Il Committe for Homosexual Feeedom, cofondato da Laurence, Whittington e pochi altri, fu una reazione diretta a questo doppio rifiuto sia della società “etero” che dell’esistente establishment gay. E con questo sforzo, si sarebbero dedicati alla costruzione della coalizione.
Gli eventi della Purple Hand vennero organizzati da almeno tre gruppi affini, inclusi il Gay Guerrilla Theater (Teatro della guerriglia gay) e il Gay Liberation Front (Fronte di liberazione gay).

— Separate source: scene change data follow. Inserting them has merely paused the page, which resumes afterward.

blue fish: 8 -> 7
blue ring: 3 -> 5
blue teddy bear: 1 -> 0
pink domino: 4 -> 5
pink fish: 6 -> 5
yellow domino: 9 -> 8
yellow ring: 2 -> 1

Ma nonostante la frattura tra Laurence e la Society for Individual Rights, che affrettò la creazione del Committee, anche la vecchia guardia, sorprendentemente, sostenne i dimostranti più giovani.

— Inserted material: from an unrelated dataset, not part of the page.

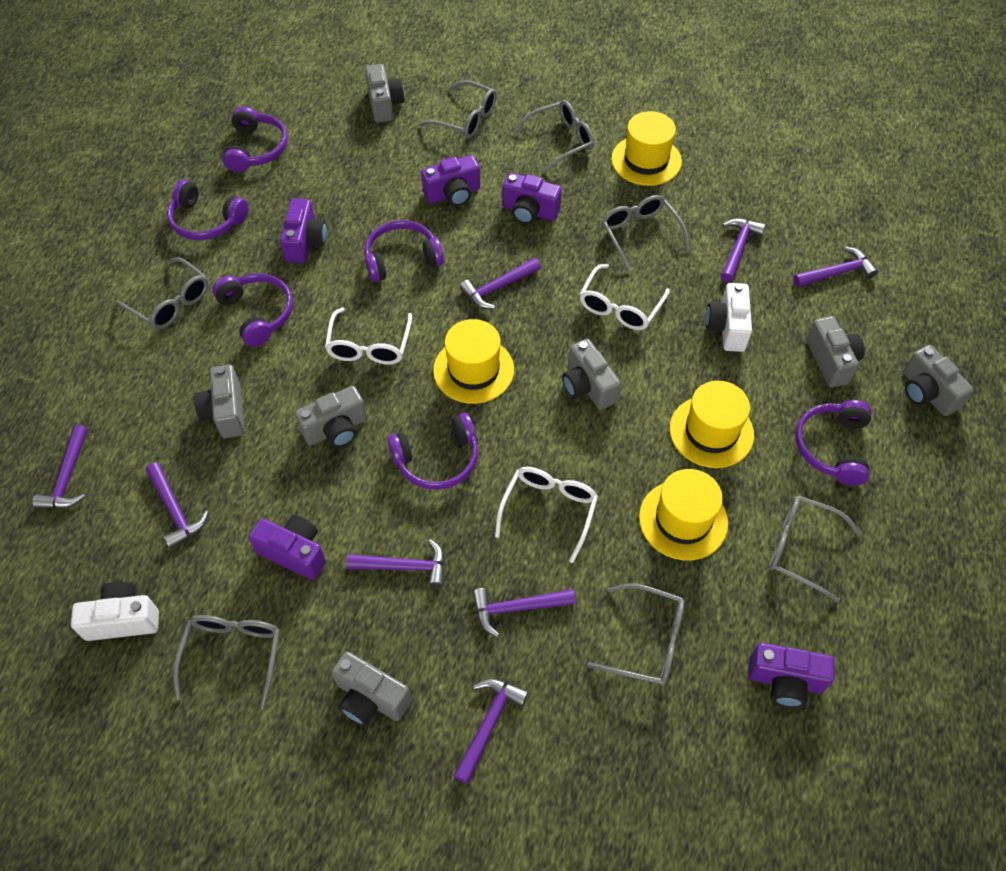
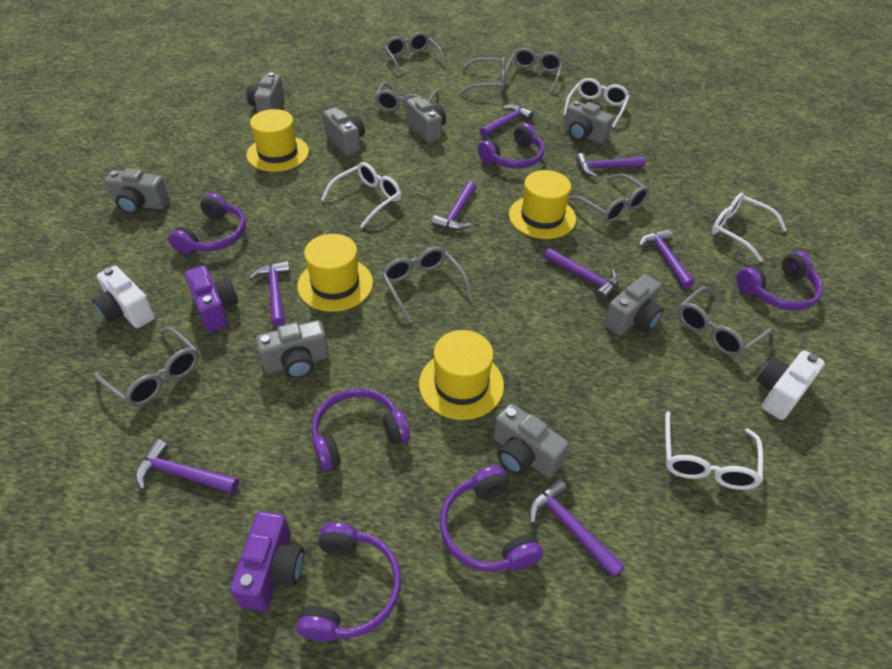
grey camera: 7 -> 8
grey glasses: 7 -> 8
purple camera: 5 -> 2
white glasses: 3 -> 4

In un pezzo del 7 novembre sul Berkeley Tribe, riflettendo sulla protesta e le sue conseguenze, Laurence scrive “Prima di sentire della mobilitazione ‘di fuori’, in prigione, ero solo e mi sentivo impaurito”. Il (giornale) Red Mountain Tribe raccolse i soldi della cauzione, il presidente della Society riuscì a salvare un filmato fatto da Laurence prima che quest’ultimo fosse gettato nel cellulare (della polizia), Del Martin (cofondatrice in 1955 del gruppo lesbico Daughters of Bilitis) aiutò il Committee a trovare avvocati, scrivendo, nei mesi seguenti, parecchi articoli pro-gay sul Vector.

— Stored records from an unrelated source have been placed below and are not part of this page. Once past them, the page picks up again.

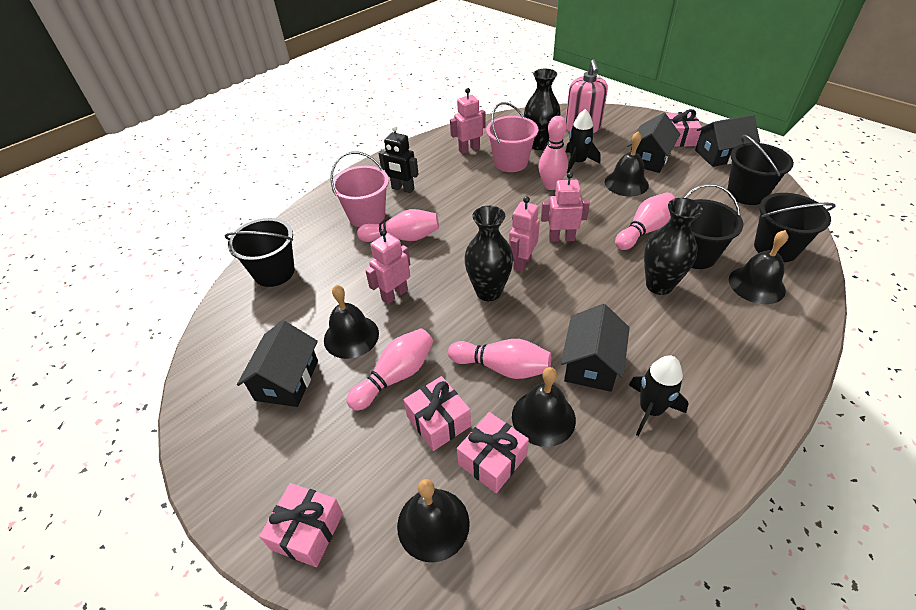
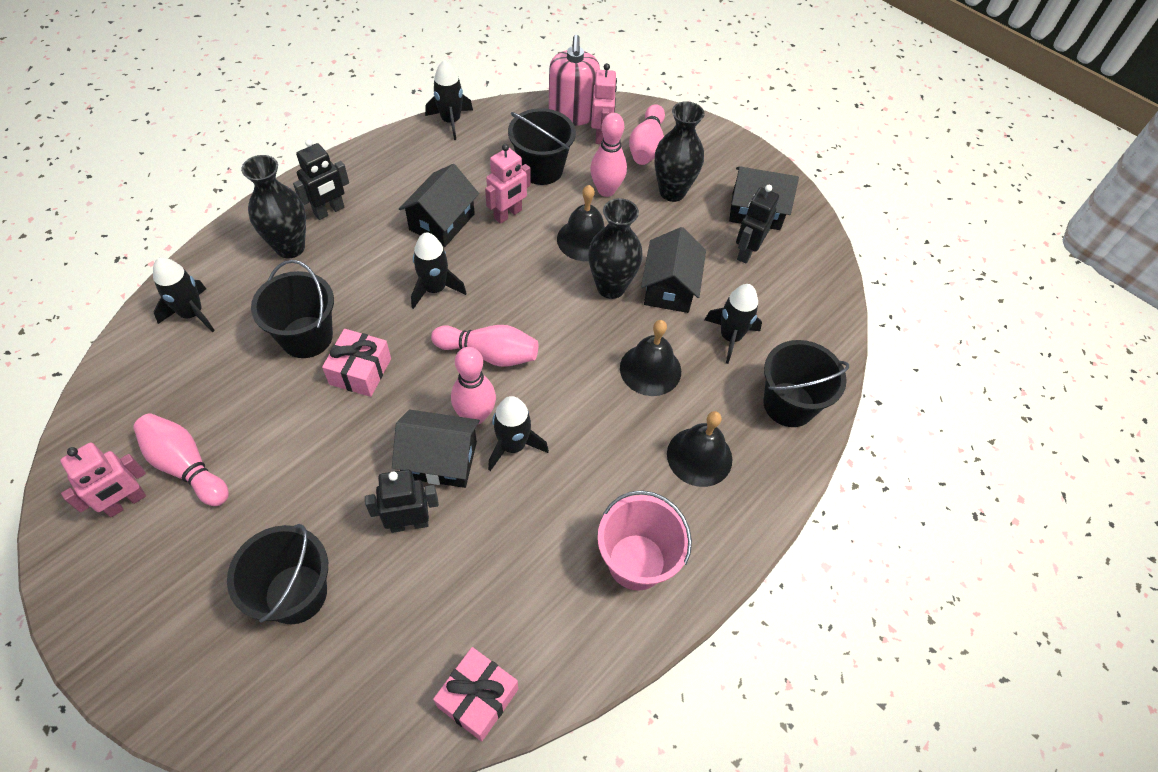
black bell: 5 -> 3
black robot: 1 -> 3
black rocket: 2 -> 5
pink bucket: 2 -> 1
pink gift: 4 -> 2
pink robot: 4 -> 3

“Quando Gale Whittington e io, la primavera precedente, fondammo il Committe for Homosexual Freedom sognavamo un movimento su scala nazionale. Ed ora non era più un sogno”, scrisse Laurence sul Tribe.
Dopo la Purple Hand
Negli anni successivi, continuarono le proteste contro la rappresentazione della comunità LGBTQ+ nei principali media. Gli avvenimenti della Purple Hand, afferma Stein, sono solo uno degli esempi di protesta nazionale contro giornali e riviste nel ’69 e nel ’70, insieme alla seconda ondata di proteste contro televisione e spettacoli TV nel ’73.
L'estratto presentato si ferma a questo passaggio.